Each shell has one of several basic shapes and every shape can hold a different number of electrons. Like many things in science, for historical reasons, the shapes have confusing names. The first four are called S, P, D, and F. As electrons get added to an atom, they fill up shells with these shapes in a specific order.
(08:00) to (10:00)
The first two go into an S shell, the second two go into another S shell, the next six go into a P shell, and so forth. Different shells correspond to different energy levels. You can see how this would all get very confusing very quickly. You can get this information from the standard periodic table, but it's not the main organizing principle unlike the left-step table.
Each block represents one of the basic shapes. The rightmost is the S shell, the next over the P shell and so on. So if you want to know the electron configuration of say, oxygen, it's easy to find by reading off each subsequent row. 1s2, 2s2, 2p4. So much easier. To convert the left-step arrangement to the standard table, all you have to do is shift the S block from the left side to the right and move helium to be next to hydrogen, which makes sense if you're thinking about electron configurations. Hydrogen is 1s1 and helium is 1s2. That might seem like a small change, but people will probably tinker with the periodic table forever.
6: Scerri's Table (8:56)
In 2006, chemist Eric Scerri proposed a new table based on the left-step design, but a touch more aesthetic. His table is based on the idea of chemical triads, or groups of three elements that share similar properties. First noticed in the early 1800s, triads might be the earliest known indication of periodicity. What's very cool is that if you average the mass of the lightest and heaviest member of a triad, you almost always get the mass of the middle one.
For example, lithium has an atomic mass of 6.94 and potassium a mass of 39.1. Average those together and you get 23.02, just a hair more than the mass of sodium, which also shares some properties with the other two. These days, triads aren't that important because like, we know the mass of sodium, but before Mendeleev and before the full discovery of periodicity, they had a certain predictive power. Scerri argued for a return of triads partly because they're elegant. They make a table that looks very orderly. It aligns as many triads as possible, including creating a new one of hydrogen, flourine, and chlorine.
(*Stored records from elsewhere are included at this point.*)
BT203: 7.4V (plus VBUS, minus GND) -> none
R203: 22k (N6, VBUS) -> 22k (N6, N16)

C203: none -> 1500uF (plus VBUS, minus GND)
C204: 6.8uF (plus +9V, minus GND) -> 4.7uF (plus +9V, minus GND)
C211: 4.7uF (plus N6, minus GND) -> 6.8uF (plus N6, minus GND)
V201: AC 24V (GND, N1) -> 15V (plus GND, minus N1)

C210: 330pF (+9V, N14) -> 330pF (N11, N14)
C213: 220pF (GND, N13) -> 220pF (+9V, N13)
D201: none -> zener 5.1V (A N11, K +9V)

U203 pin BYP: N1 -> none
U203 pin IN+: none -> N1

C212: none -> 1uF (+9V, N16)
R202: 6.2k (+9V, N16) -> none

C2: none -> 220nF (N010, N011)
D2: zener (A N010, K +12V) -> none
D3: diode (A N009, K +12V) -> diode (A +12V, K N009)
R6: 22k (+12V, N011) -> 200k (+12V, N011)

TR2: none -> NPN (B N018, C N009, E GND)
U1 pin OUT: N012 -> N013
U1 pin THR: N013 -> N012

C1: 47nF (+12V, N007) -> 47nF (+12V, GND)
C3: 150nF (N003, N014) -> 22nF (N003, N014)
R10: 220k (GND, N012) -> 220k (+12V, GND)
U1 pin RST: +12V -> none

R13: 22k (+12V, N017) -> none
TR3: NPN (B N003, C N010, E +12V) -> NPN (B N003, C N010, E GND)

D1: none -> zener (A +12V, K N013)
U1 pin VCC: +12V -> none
Now, are the aesthetics that important? Probably not. After all, the table is just a convenient way of organizing elements, but it does reflect what scientists have been doing for more than a century.
(10:00) to (10:48)
Before even Mendeleev, physicists and chemists have been trying to make sense of the ways elements are alike and different. Our modern periodic table manages to convey a bunch of those patterns. It organizes a tremendous amount of information from trends and mass and size to reactiivty and even states of matter, but once in a while, someone decides to tinker with it, and that's a good thing, because it reveals new patterns and serves different needs, or at the very least, gives us some pretty nifty shapes.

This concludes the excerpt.